Last night before I went to bed I prayed for Kathryn to visit me. To give me comfort even if only that sweet smell. I hadn’t had that smell around a lot lately and so I prayed for it.
I woke last night at 2:15 to the sweet smell as strong as ever. I had spots on my arm that got goose bumps. Just a little spot like a touch. I laid there and told Kathryn I loved her with all of my heart. I talked a bit and then I got up to use the bathroom. When I got up I got goose bumps all over my body and felt chilled. It was so strong I couldn’t believe it. When I got up this morning I actually had a smile on my face. I think was the first time for a very long time. Scott even commented on the smile.

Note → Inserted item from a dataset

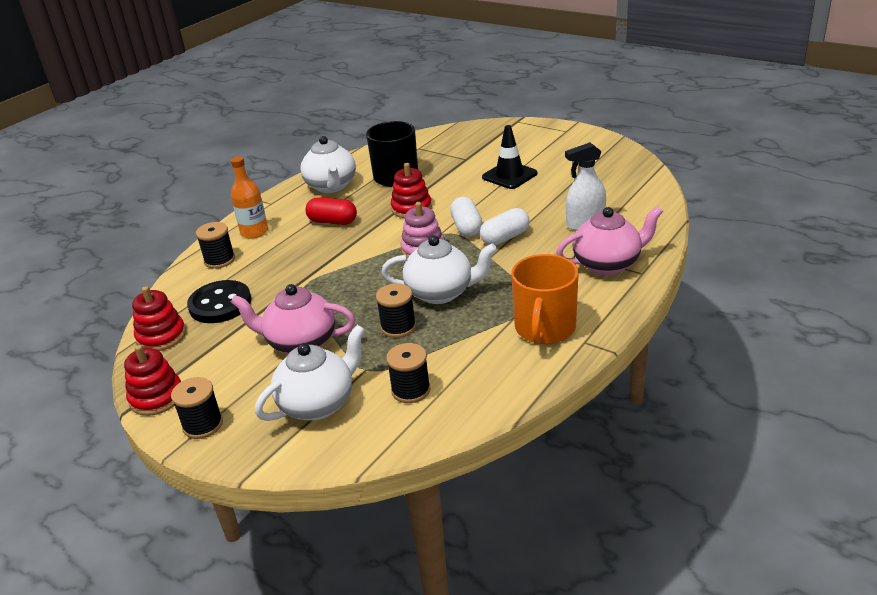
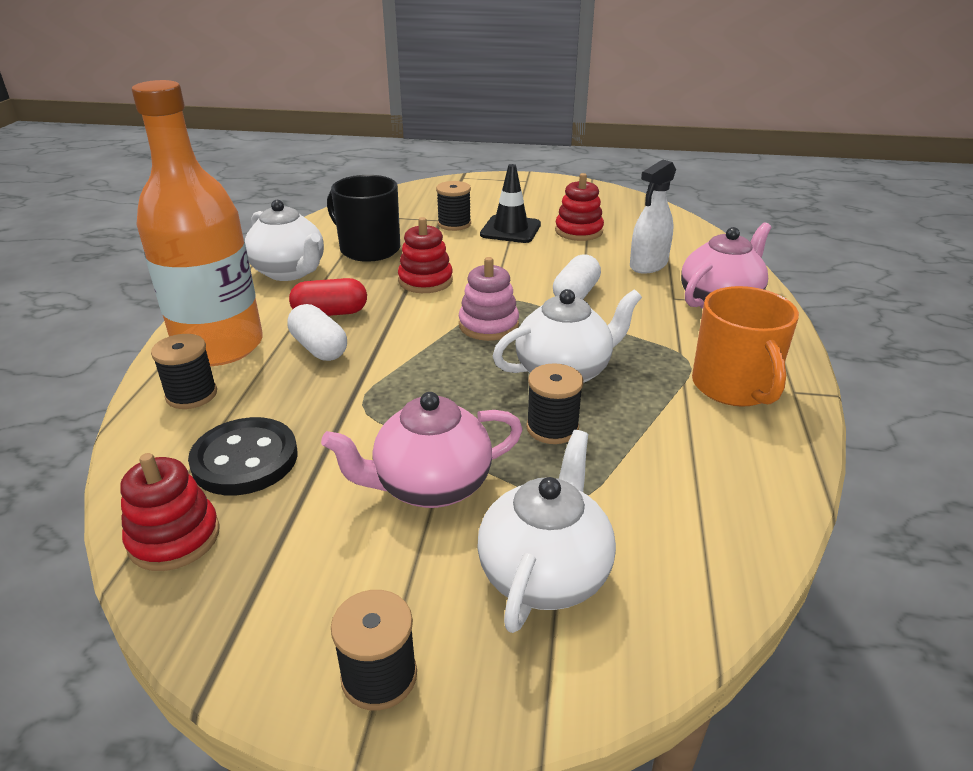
camera: 30 degrees left, 0 degrees up
(156, 397) = (246, 653): red stacking toy -> red stacking toy (578, 231)
(254, 232) = (219, 346): orange bottle -> orange bottle, size x2.02
(411, 390) = (657, 511): black spool -> black spool (454, 224)
(467, 227) = (517, 291): white capsule -> white capsule (319, 348)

He said something like, “It’s nice to see your smile in the morning again.”
So, most of you saw that I wrote to Theresa the Long Island Medium. I guess I messed up and gave too much info so I will probably never win the free time with her. That’s ok. As I watched tonight it was about her daughter’s boyfriend whose friend had died 2 months earlier. He died of cancer very quickly but that is not the important thing here. He told her that he is ok and that he really appreciated all of the things they were done in his honor. It made me think that Kathryn would say she is fine and that she too appreciated the things we are doing in her honor. She would be so proud of us and happy at what we are doing in her honor and memory. This made me feel pretty good.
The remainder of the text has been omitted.